On my side of the lake I headed to site #1 and dropped the pack there. Then I walked back to #2 to check it out. I preferred #1 as it had a view of the lake. This was probably not the best choice. The other site was farther back in the trees; I only had a few trees between me and open water.

2016-09-10-16-28-02sLost Lake, like Lawn Lake, Pear Lake, Sandbeach Lake, and others, used to be bigger. It was dammed in 1911 and reclaimed in 1985. It’s the lowest of a string of six lakes forming the headwaters of the North Fork of the Big Thompson River. Sugarloaf Mountain is a miles long wall on the north, Icefield Pass is at the western end. A side canyon runs south, ‘Little’ No Name, ‘Middle’ No Name and Gibraltar Mountain making up the western wall. Mount Dunraven is south of Lost Lake and also forms the eastern wall of the side canyon. Up this canyon are Lake Dunraven, ‘Whiskey’ Lake, and ‘Scotch’ Lake.

I might be tempted to say Lake Louise is the side canyon, as it’s much shorter. But the canyon where Lake Dunraven sits hangs about four hundred feet above Lake Louise’s outlet stream. There are a couple of unnamed ponds where the two streams find confluence. If you continue past ‘Scotch’ you end up at the foot of Rowe Glacier, a bit over 13,000′.

I had camp set up shortly before three, nearly an hour off my estimate. No worries; that still leaves me plenty of time. The goal for the afternoon is to visit both Lake Husted and Lake Louise. The trail ends here at Lost Lake. The Foster guide says to go up the hill from the other camp but it looked easier on my side. It’s a bit marshy near the lake. The water flowing from the top of the hill makes no obvious course here; it is distributed across a wide area making the whole area spongy.

The slope is easily climbed. Near the top, continuing to follow the small stream leads to thick willow; it’s easier to pass through a narrow strip of sparse trees to the left, south. Then it’s around a rock outcropping before emerging onto gently sloping tundra. The view here is spectacular. Lake Husted is now to my right, one more hump to cross. It’s a fairly substantial lake, shaped like an open cartoon mouth: the uvula hanging from west to east. Lake Louise, which is farther up the canyon, is actually slightly downhill from here.

I spent a bit of time studying the other side of the valley, looking for the best route to Lake Dunraven. Foster suggests bushwhacking up the stream, working through thick willow.
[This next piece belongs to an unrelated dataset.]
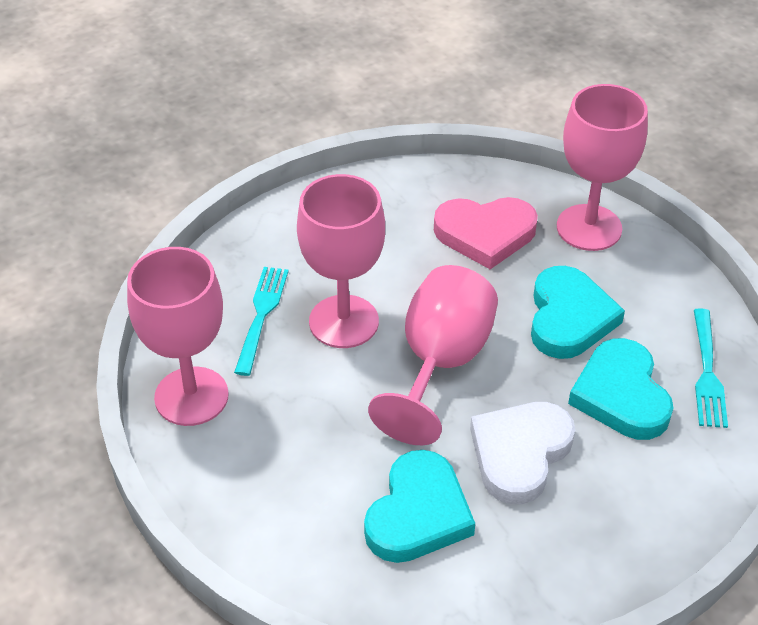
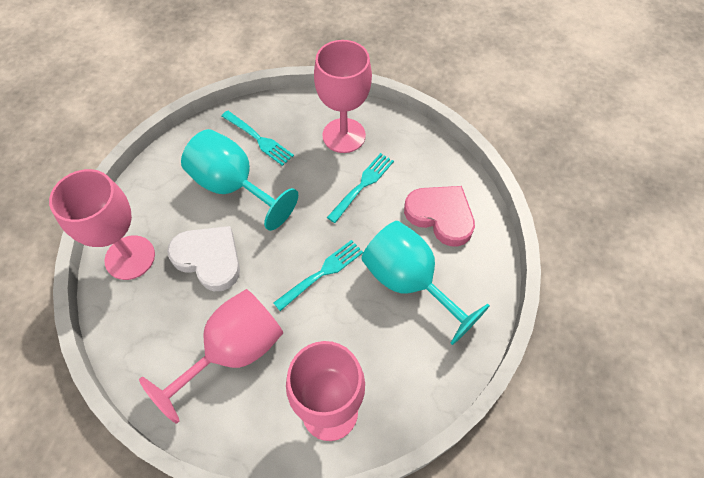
turquoise fork: 2 -> 3
turquoise goblet: 0 -> 2
turquoise heart: 3 -> 0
It looks to me, though, that there is a nice wide ramp a bit to the east. This will take you slightly above the lake but looks to be pretty easy. I will go that way tomorrow. I headed over to Lake Louise. I didn’t stay for long as the wind was picking up. Back at Husted I went to the end of the peninsula before retracing my footsteps back to camp.

I had dinner and listened to some music as the sun set. Here, though, it doesn’t really set. It falls behind the mountain well before sunset. We’re in shadow a long time before it gets dark. The sky is still bright and cloudless. Passing jetliners are brightly lit and look like comets. The air is so dry their contrails evaporate in a few degrees of arc.

The moon is fairly bright; no Milky Way for me tonight.